Impossible de ne pas évoquer Charlie et le dessin de presse. En 2006, notre quotidien décide de reproduire, «à titre de document, deux des douze caricatures de Mahomet initialement publiés par le journal danois Jyllands-Posten». «Inutile de le cacher : la publication ou non des caricatures a fait débat dans Libération», écrit Pierre Haski, alors directeur adjoint de la rédaction. «Le combat pour la liberté d’expression est certes indivisible, mais devait-il se mener autour de dessins qu’il était difficile d’assumer ? continuait-il. Si Libération publie finalement ces dessins, c’est avant tout pour «réaffirmer un principe et des valeurs qui, dans cette crise démesurée par rapport à l’objet du débat, semblent mis à mal». Cette défense prendra tout son sens lors de l’accueil des Charlie, en 2011, après l’incendie de leurs locaux, puis, en 2015, à la suite du terrible attentat. L’illustration et ses limites, poussées chez nous très loin historiquement par Willem, puis par Coco, sont des sujets inflammables, en externe ou en interne.
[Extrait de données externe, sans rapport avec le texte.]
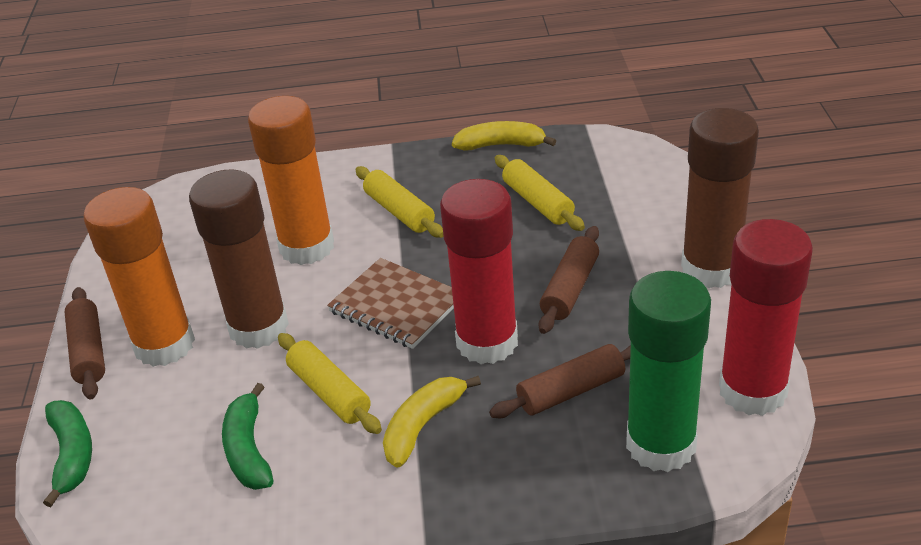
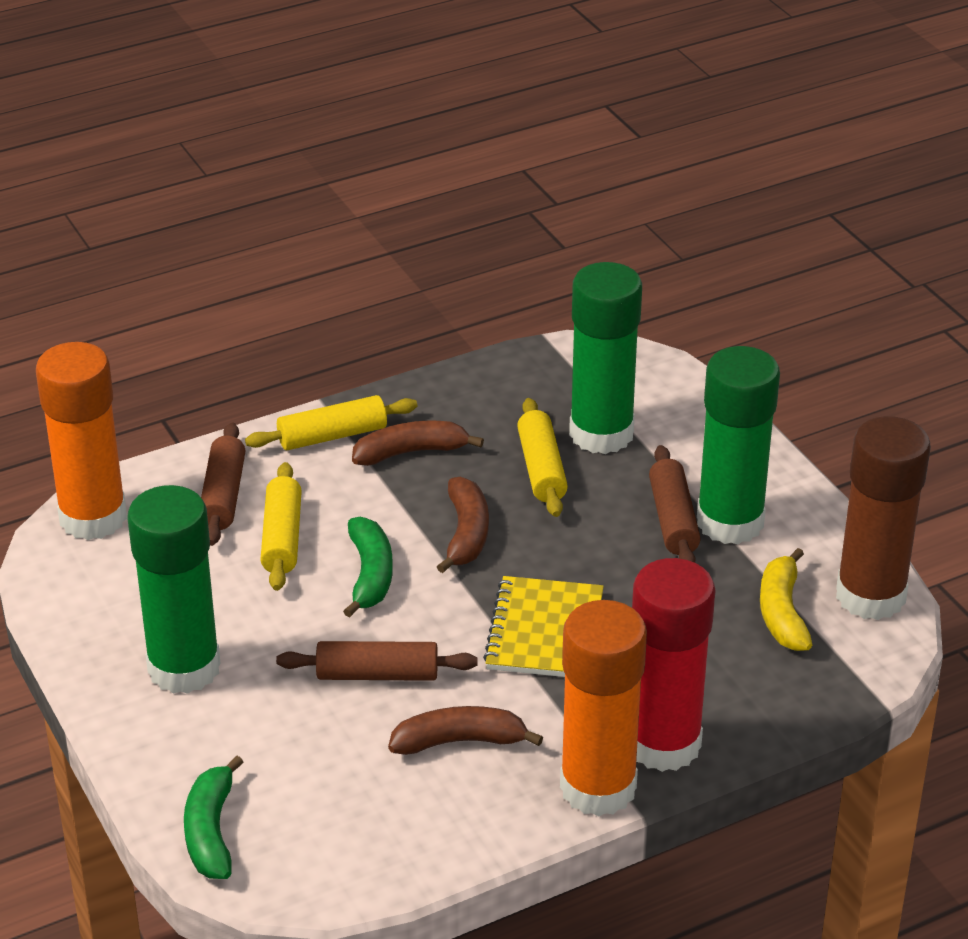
brown banana: 0 -> 3
brown glue stick: 2 -> 1
brown notebook: 1 -> 0
green glue stick: 1 -> 3
red glue stick: 2 -> 1
yellow banana: 2 -> 1
yellow notebook: 0 -> 1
La liberté d’expression passe aussi par des prises de parole parfois virulentes des journalistes. Lors du «comité», la conférence de rédaction, il est autorisé d’avoir un avis contraire de la majorité. Les sujets clivants changent au fil des décennies, des combats des gauches et de l’âge des intervenants. Il n’est pas rare que deux tribunes opposées cohabitent ou qu’un rédacteur, de manière plus ou moins subtile, marque son mécontentement contre son chef.

Les chroniqueurs bénéficient d’une liberté presque totale, surtout ceux dont la passion est de critiquer ce qu’a pu écrire Libé. Pierre Marcelle en son temps ou, désormais, Luc le Vaillant et Daniel Schneidermann, peuvent en témoigner. Ce n’est pas toujours simple, ni sans soubresauts, tout est dans le «presque». «Vive la liberté de débattre, écrivait Schneidermann, à propos d’une embrouille en 2014 entre Marcelle, Duhamel et Guetta. De s’empailler si nécessaire ! Sur des idées évidemment. Mais aussi sur ceux qui les incarnent et les expriment.» «Libé doit rester ce lieu où il est possible, de crier qu’on n’est pas d’accord avec les confrères, et avec la direction, continuait le fondateur du site Arrêt sur images. C’est dans l’histoire, dans les gènes, dans les tripes, ou si l’on préfère, consubstantiel à la marque, pour parler comme les actionnaires.» C’est toujours le cas.